Hilldes Posted March 18, 2021 Author Share Posted March 18, 2021 Anyway...back to the serious business of this schematic. Let's look at some lighting basics such as what goes in the cabinet and what cable to use based on a few scenarios in the schematic: Non dimmed mains LED lamps - easy peasy, the DMX relays in the cabinet essentially are the switched live to the mains lamps. Using the most appropriate 240v T&E cable from the cabinet for the wattage/current. Dimmed mains LED lamps - the DMX dimmers will take care of this. Again, using the most appropriate 240v T&E cable for the wattage/current from cabinet to fitting. LED strips 24v non dimmed - the DMX relays provide switched live at 240v. The PSU (that drops to 24v) for the lights will be installed adjacent to the light fitting? The cable from the cabinet to PSU will be the most appropriate 240v T&E cable for the wattage/current. LED strips 24v dimmed - the DMX 24v dimmers...take power from one of the large PSUs in the cabinet and reduce current supplied to the 24v strip? For the cabling, ribbon cable won't be used between cabinet and LED strip, so we need to using something like mains cable but with 5 cores, so more cores than 3 core & earth? Assuming 'data' cables such CAT6 will not handle the required current. @joth @Dan F @jack @Rob99 Link to comment Share on other sites More sharing options...
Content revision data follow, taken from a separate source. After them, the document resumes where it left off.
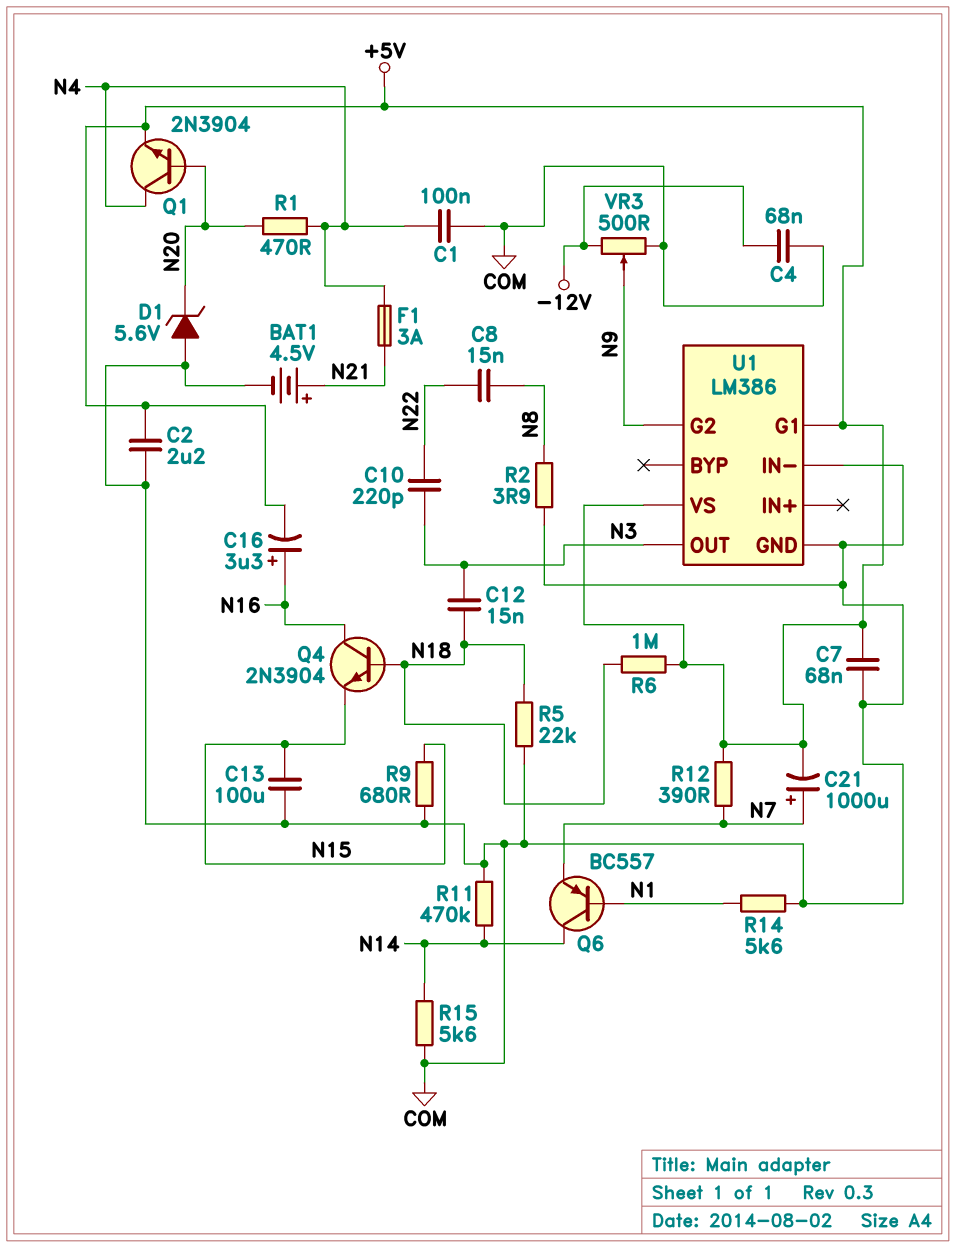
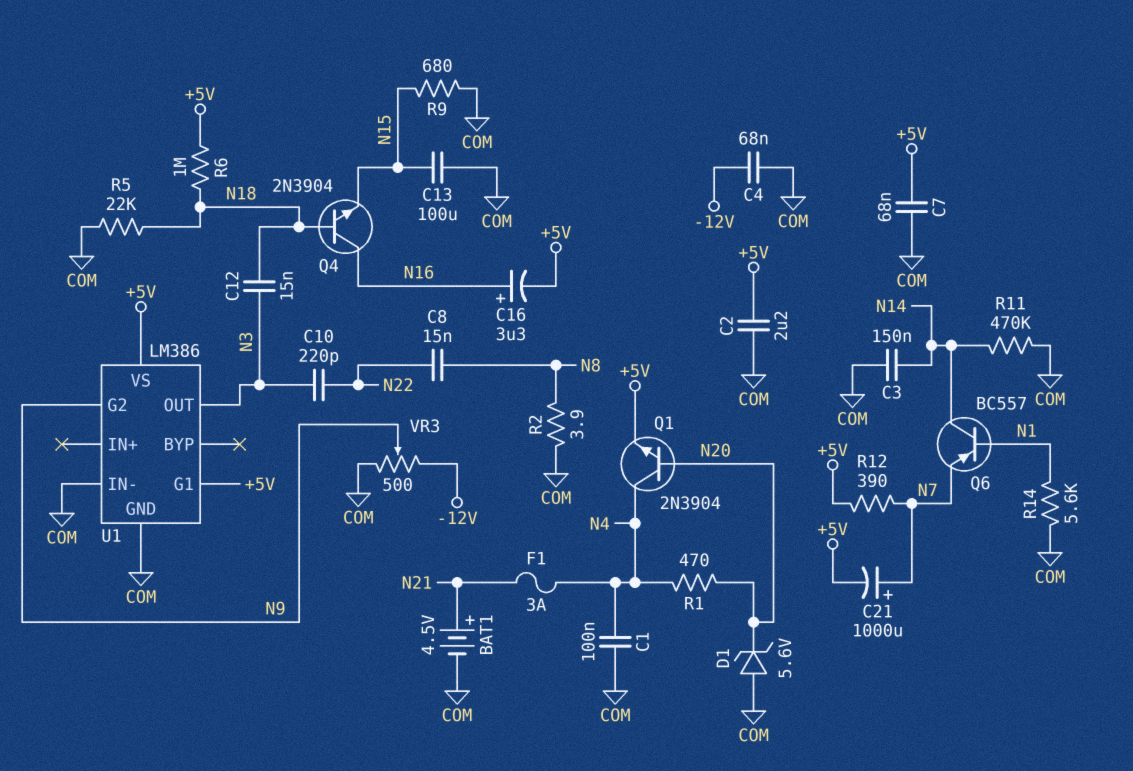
C3: none -> 150nF (COM, N14)
R15: 5.6k (COM, N14) -> none

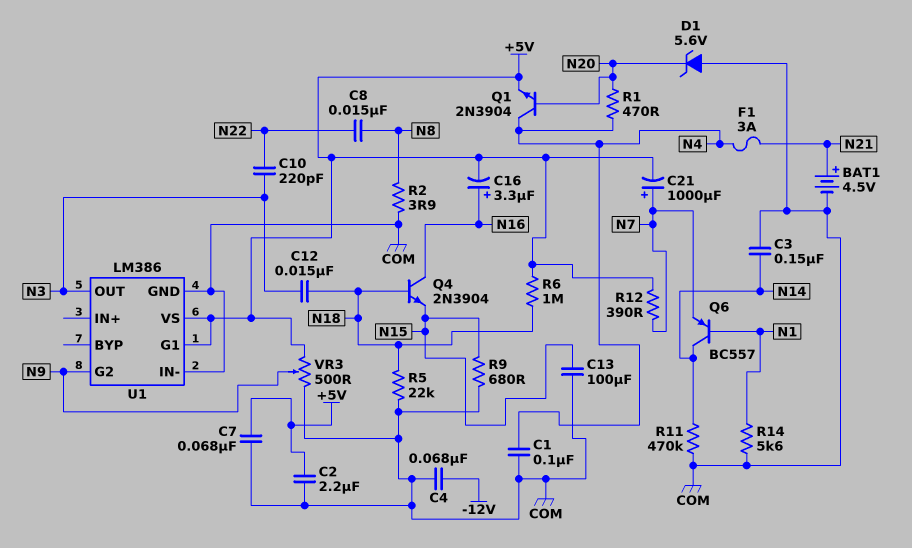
VR3: 500 (-12V, COM, wiper N9) -> 500 (+5V, COM, wiper N9)

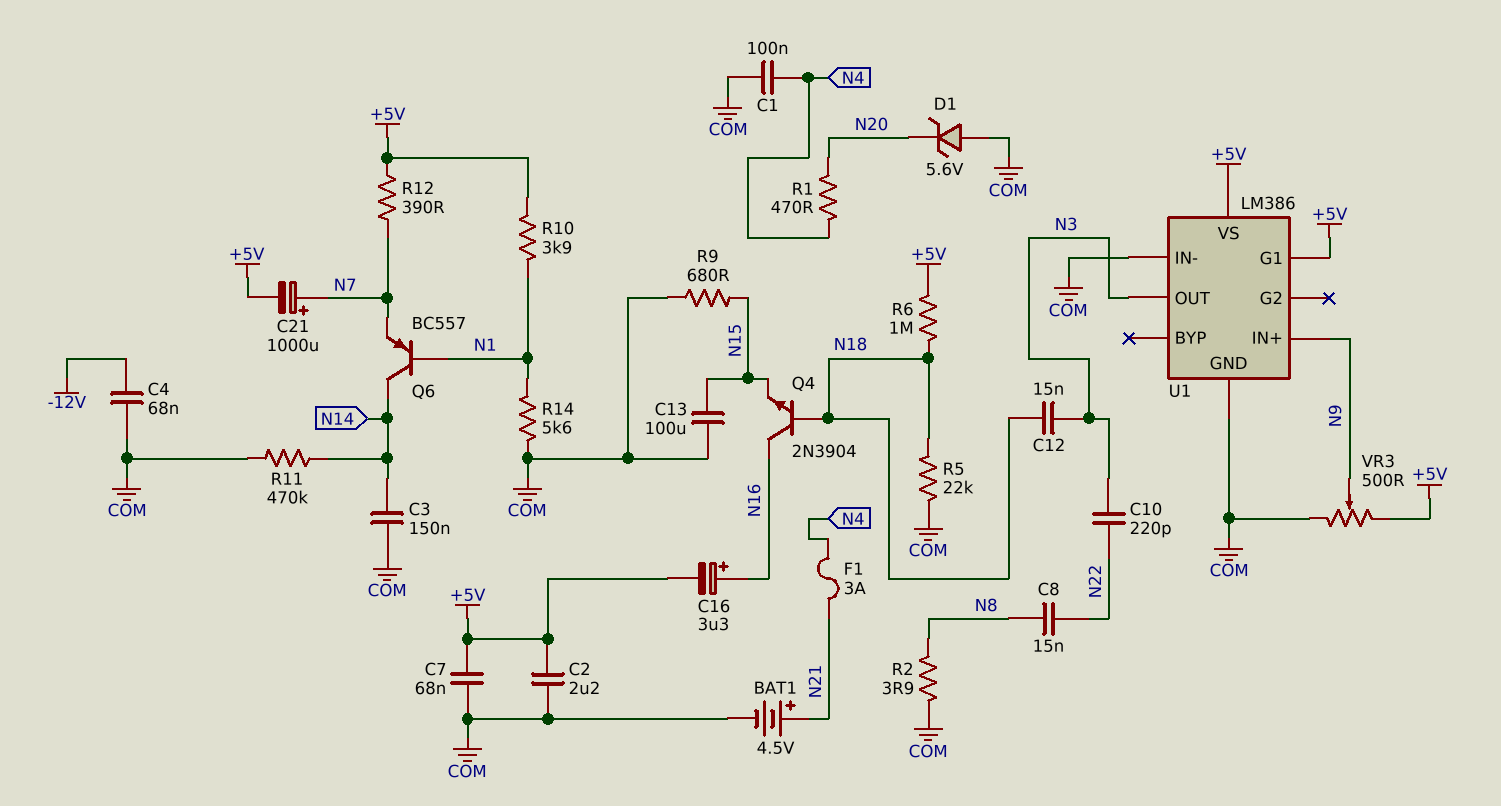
Q1: NPN 2N3904 (B N20, C N4, E +5V) -> none
R10: none -> 3.9k (+5V, N1)
U1 pin G2: N9 -> none
U1 pin IN+: none -> N9

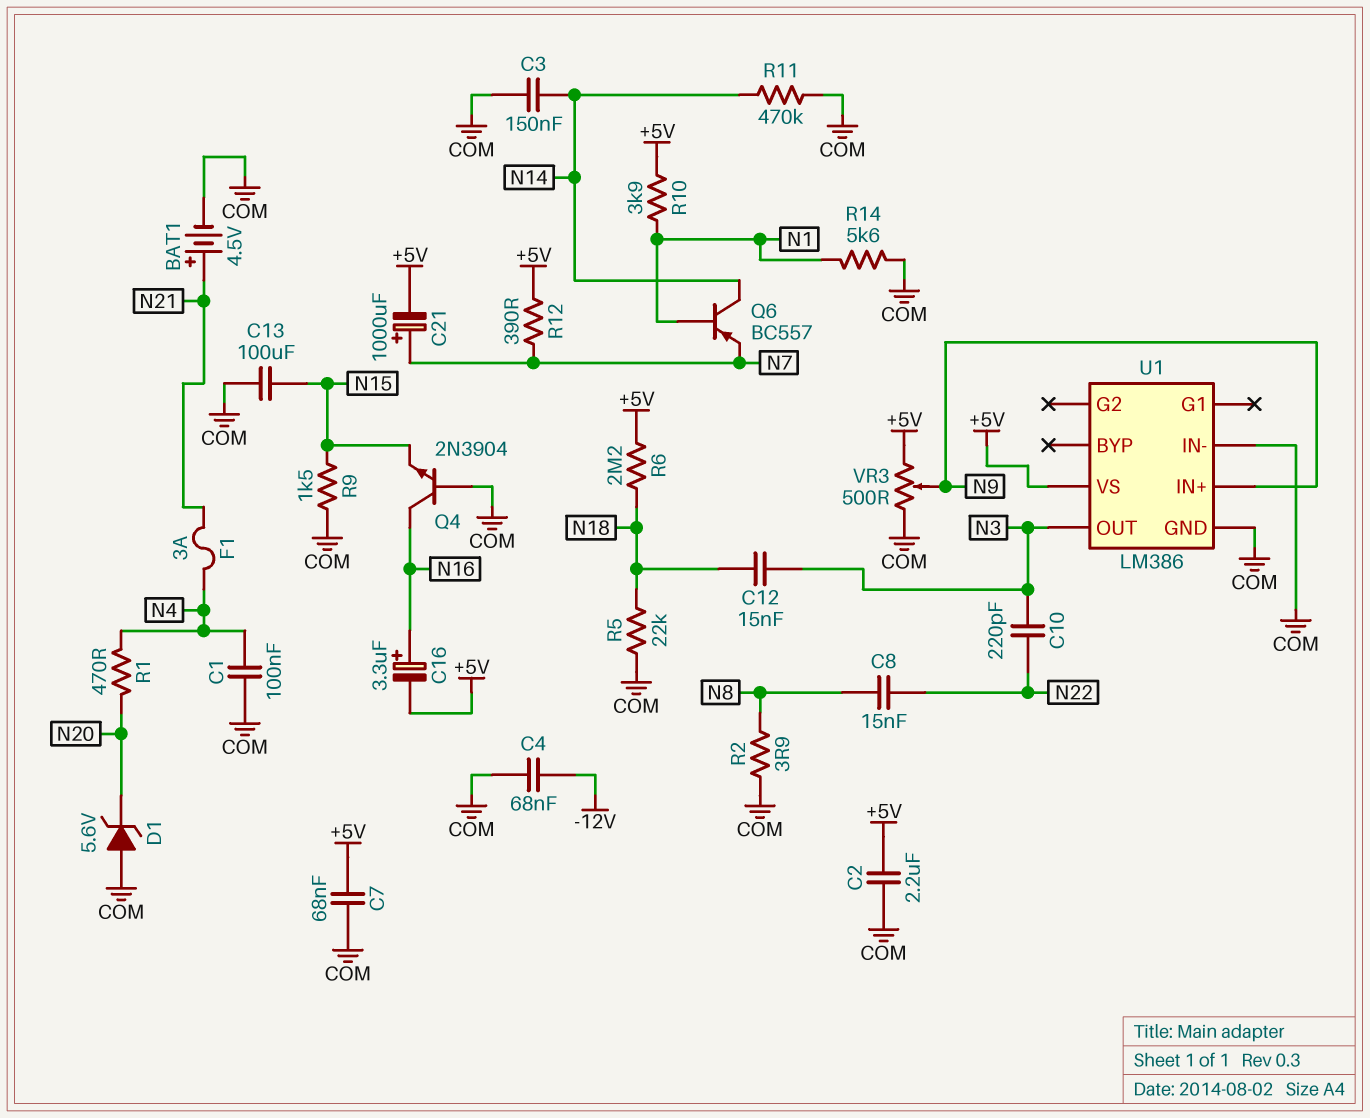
Q4: NPN 2N3904 (B N18, C N16, E N15) -> NPN 2N3904 (B COM, C N16, E N15)
R6: 1M (+5V, N18) -> 2.2M (+5V, N18)
R9: 680 (COM, N15) -> 1.5k (COM, N15)
U1 pin G1: +5V -> none

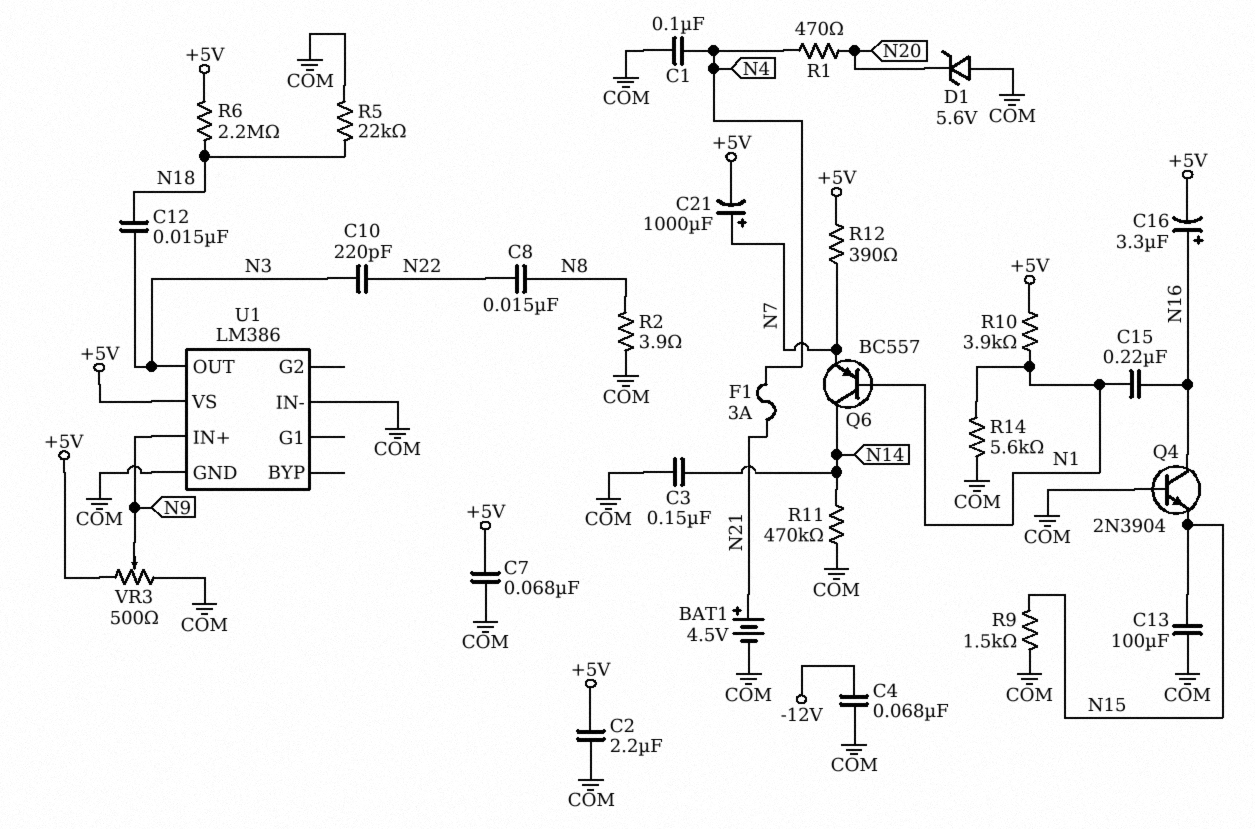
C15: none -> 220nF (N1, N16)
joth Posted March 18, 2021 Share Posted March 18, 2021 19 hours ago, Rob99 said: Mind you, being German/Austrian maybe they've thought of it already. ?? ahh! Perhaps this was the purpose of the Austrian Poo Shelf all along? Forward thinking folk. Good work on the schematic, I'll try and have a more detailed look but a few things popping (not pooping) out from my exerience: - I decided to keep the miniserver relays for low voltage switching only . I didn't like hainvg 240V that near the other low voltage connections around the central nervous system of the house, and I had plenty of need for low voltage anyway (texecom alarm latch-key to arm, ASHP call for heat and MVHR boost, main water stock cock disconnect) - If you have a lot of channels of 24V dimming (e.g. LED strips) you can also use them to drive zero-crossing SSRs that are quieter and potentially longer lived (no arcing current) that mechanical relays for the 240v loads - don't underestimate the space you'll need to terminate CAT6/7. All the unused cores are a pain to deal with. I almost wish I'd cut them all very short and terminated on IDC blocks and then had thinner jump wire bundles (just for the cores needed) from there to the loxone panel termination blocks. - I didn't bother with the iButton, interested if that's actually useful - Does the alarm siren really need to be Tree? Seems there's plenty of sirens out there you can just trigger with a relay, maybe I'm missing a big benefit of that - I ended up with 2 spare 24V PSUs (10A TDK one and a 20A random aliexpress one) in case they're any use. - I'm in the process of switching all heating to loxone control. it's basically just 2 zones of 'call for heat' to the FTC6 ashp controller, and 2 zones of schluter electric mats in upstairs toilets. The latter came with (expensive) thermostatic wall controllers and thermistors to embed in the tiles: these are really annoying as they're noisy when turned on, and leave a ugly temperature control hanging on the wall outside the bathroom that I don't need. I've reverse engineered the thermistors enough I can connect them to the Loxone analogue input and driver the UFH loop direction from a 240V SSR. Link to comment Share on other sites More sharing options...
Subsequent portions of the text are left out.